Brooklynzoo2021, CC BY-SA 4.0 via Wikimedia Commons
Media Moves

Daily Beast editor-in-chief Noah Shachtman is jumping ship from his “journalistic scoop factory” to Rolling Stone, the storied music, culture, and politics magazine whose biggest hit in recent memory was a published-then-retracted story about campus rape.

Shachtman was chosen by Gus Wenner, Rolling Stone’s president and COO and the son of co-founder Jann S. Wenner, according to the New York Times, which broke the news of Shachtman’s appointment. He will be succeeding Jason Fine, who in February left the top editor position to become director of content development.

We have high hopes for the partnership between Shachtman and Wenner. For one, they are both white men, according to the Times. Furthermore, they both have deep ties to music, with Shachtman having played bass in various ska, reggae, and dub bands in the past.
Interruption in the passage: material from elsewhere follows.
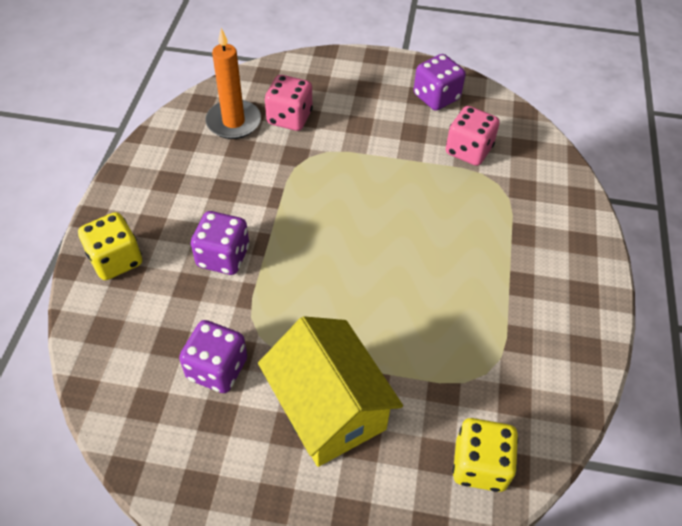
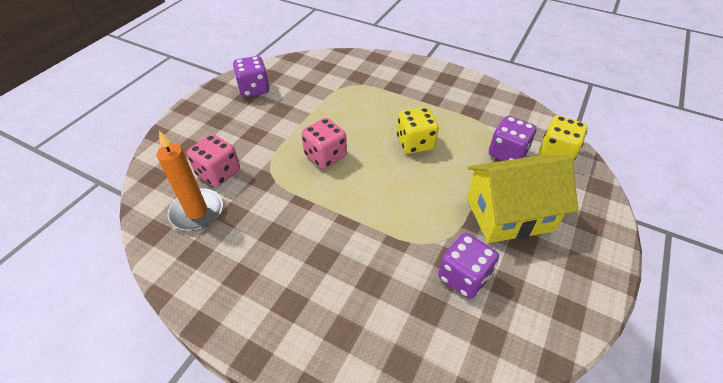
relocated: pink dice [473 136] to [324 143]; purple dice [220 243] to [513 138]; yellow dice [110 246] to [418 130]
Third, they both posed for a Times photoshoot that boasts an aesthetic some are describing as “christian country music star fresh out of rehab and ready to share his story.”

Fourth, they both obviously want Rolling Stone to succeed. “It’s got to be faster, louder, harder,” said Shachtman in an uncomfortably sexual vision for the magazine. Wenner concurred with his new employee: “I love that his strength is in an area where we need to get stronger.”

Shachtman might appear to be an unconventional choice for the 54-year-old magazine. He brought a tabloid sensibility to the Tina Brown-founded Daily Beast and emboldened reporters to break news on stories like Florida Rep. Matt Gaetz paying to have sex with a minor, Times reporters saying slurs, and whatever happened on Late Night the evening before. Rolling Stone, which was once as known for its rock worship as for its Hunter S. Thompson gonzo classics, has been accused of veering “away from journalism into fandom,” per the Times, and nowadays serves most prominently as a lingering status symbol for stars who land on the magazine’s cover. (Although, it should be noted, Rolling Stone is now reportedly profitable, so maybe there’s something to this editorial strategy.)

In publicizing his departure from the Daily Beast, Shachtman proved once more the master of helping land scoops — only this time for the Times, rather than his own outlet. According to sources familiar with the Beast, there was no newsroom-wide internal announcement before the Times piece was published. Some editors were told the night before; other reporters only learned about Shachtman’s new job minutes before the piece went live, by phone.